Accuracy Degradation After Quantization

Why does accuracy degrade?

In general, when quantizing models to lower precision, the distribution of per layer's activation is inevitably changed, this shift in distribution accumulates through layers thus resulting in accuracy degradation.

Illustrating Quantization Error

Here we show a toy example for quantization error using the asymmetric int8

quantization setting.

import numpy as np
x = np.array((-51.35, 165.52, 0.4, -0.4, 0.5, 1.2))
s = (165.52 + 51.35) / 255
z = -np.round(-51.35 / s)
q_x = np.clip(np.round(x/s) + z, 0, 255)
q_dq_x = s * (q_x - z)
np.set_printoptions(precision=2)
print("original_x: ", x)
print("quantized_x: ", q_x)
print("quantized_dequantized_x: ", q_dq_x)

After executing the code, the printed variables will be:

x: [-51.35, 165.52, 0.4, -0.4, 0.5, 1.2]
q_x: [ 0., 255., 60., 60., 61., 61.]
q_dq_x: [-51.03, 165.84, 0., 0., 0.85, 0.85]

This demonstrates how quantization error is produced and causes some entries in x become indiscriminative.

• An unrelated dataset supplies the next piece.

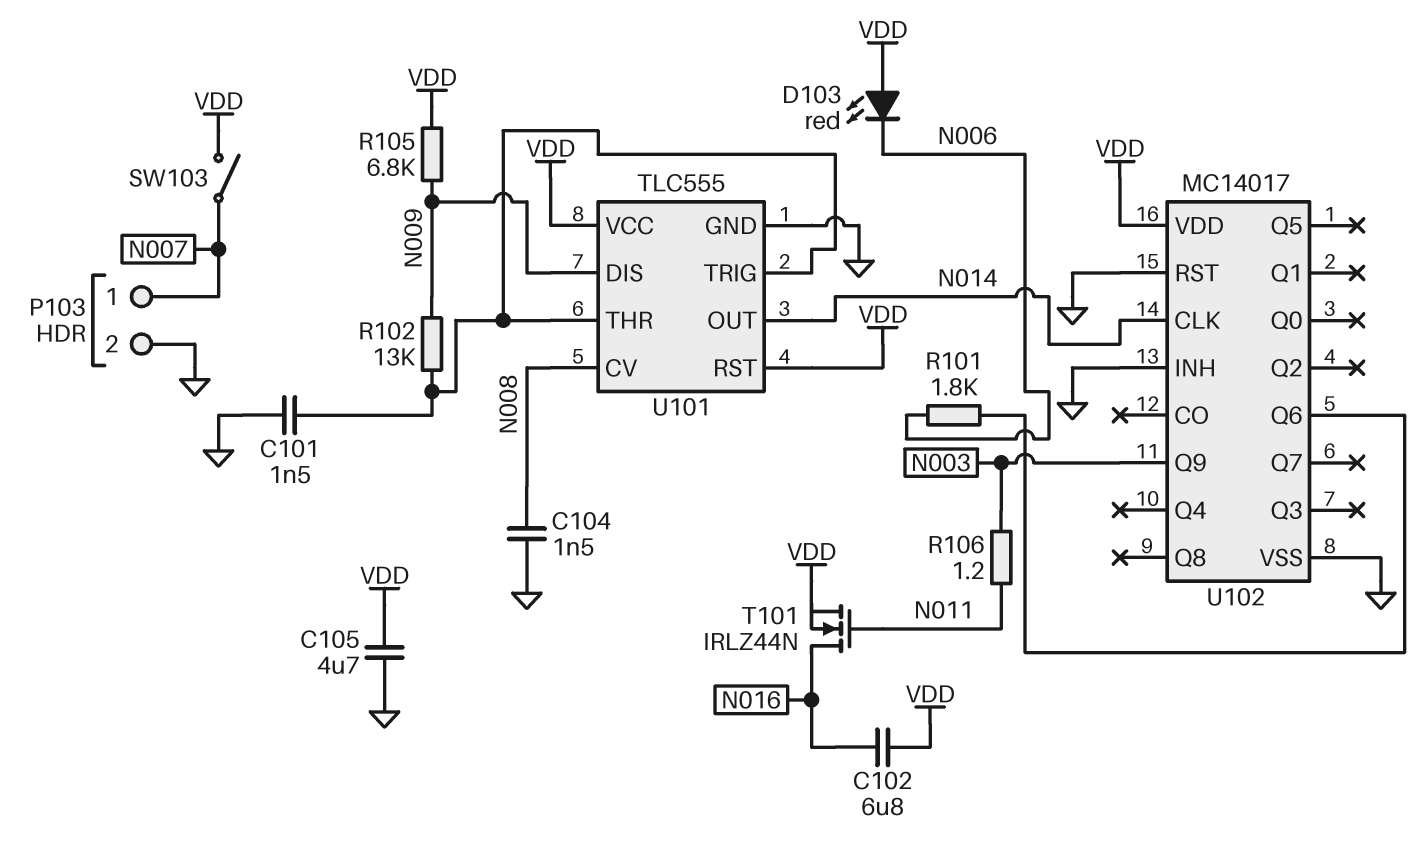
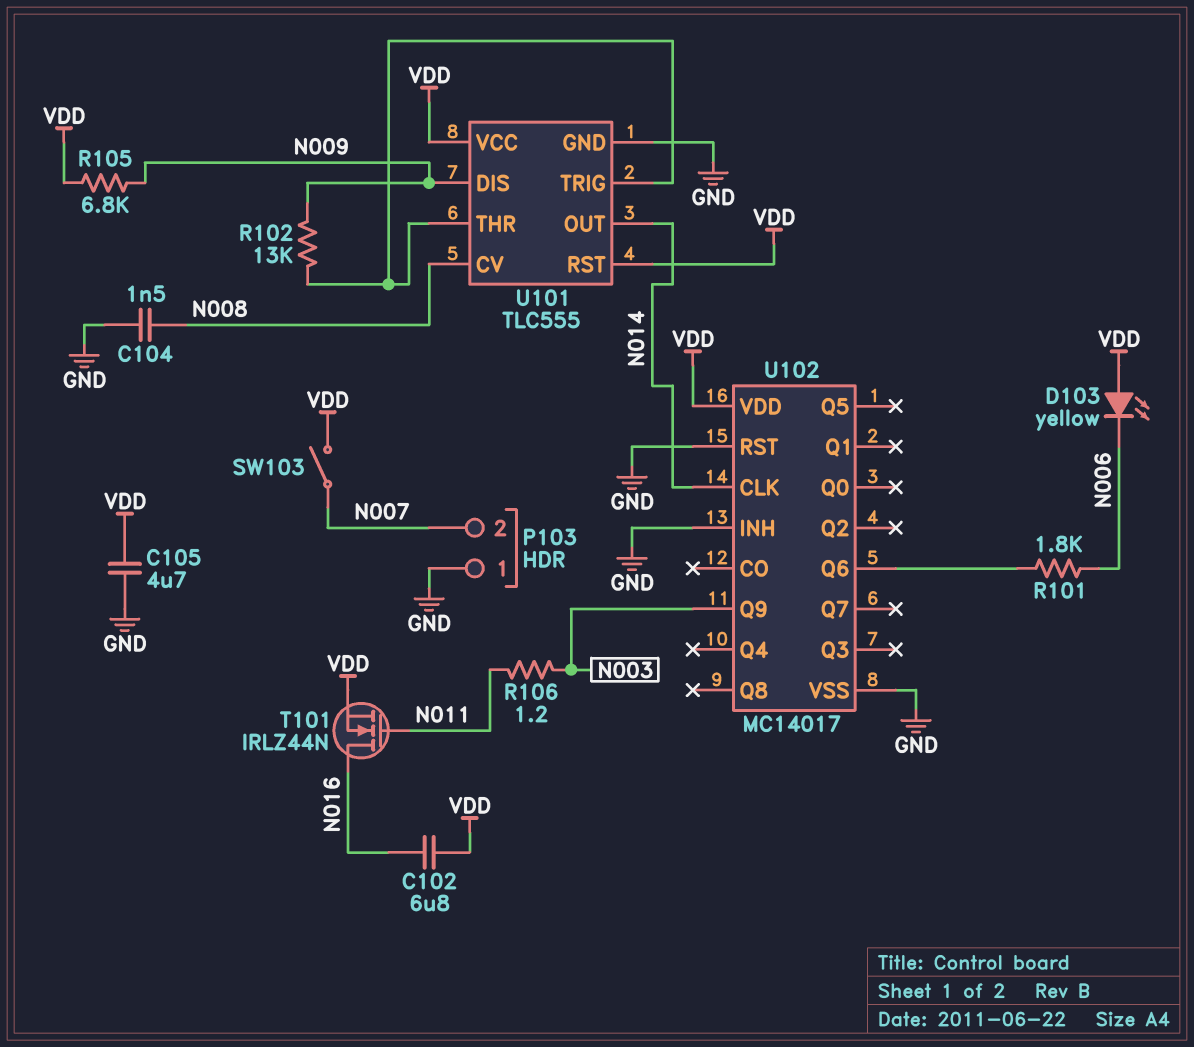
C101: 1.5nF (GND, U101/THR) -> none
D103: LED red (A VDD, K N006) -> LED yellow (A VDD, K N006)
P103 pin 1: N007 -> GND
P103 pin 2: GND -> N007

[0.4, -0.4] is equivalent to [0., 0.]

[0.5, 1.2] is equivalent to [0.85, 0.85]

Distribution of Weights Matters

From the above section, it is easy to conclude that values with characteristics such as being distributed within a small range or being evenly distributed will preserve higher fidelity when represented in int8 precision.

Let's examine the convolutional layers in the RTMDet-s.onnx model, which we exported using the provided script and model checkpoint from OpenMMLab's GitHub repository.

The plot below displays the weights of a specific convolutional layer in the RTMDet-s model. This layer can be found by searching for the node name /backbone/stage1/stage1.1/blocks/blocks.0/conv2/depthwise_conv/conv/Conv.

Each boxplot provides an overview of the weight values for a convolutional kernel. Clearly, the weight values in kernel indices 11 and 19 have significant outliers. Given how quantization works, these outliers are likely to severely damage the functionality of this convolutional layer under a per-tensor quantization scheme.

Weights Comparison

To determine whether significant outliers are common in object detection models, the following compares the binned distribution of weight ranges(max(weights) - min(weights)) for FasterRCNN, YOLOv10-N, and RTMDet-s, with each convolutional layer contributing a single count.

Comparing YOLOv10-N with RTMDet-s, the maximum weight range for YOLOv10-N is around 20, while RTMDet-s has weight range up to around 200.

After quantizing both models to int8 precision, YOLOv10-N maintained a certain level of accuracy. However, RTMDet-s has become unusable, producing nonsensical results.

Comparing FasterRCNN and YOLOv10-N, FasterRCNN has more convolutional layers with smaller weight ranges. One reason for this could be that YOLOv10-Nis anchor-free, whereas FasterRCNN is anchor-based. It is intuitive that a model might learn larger weights in order to produce larger values.

Despite both YOLOv10-N and RTMDet-s being anchor-free models, YOLOv10-N has a better weight range distribution. This suggests that it is possible to train an anchor-free object detection model with relatively smaller weights.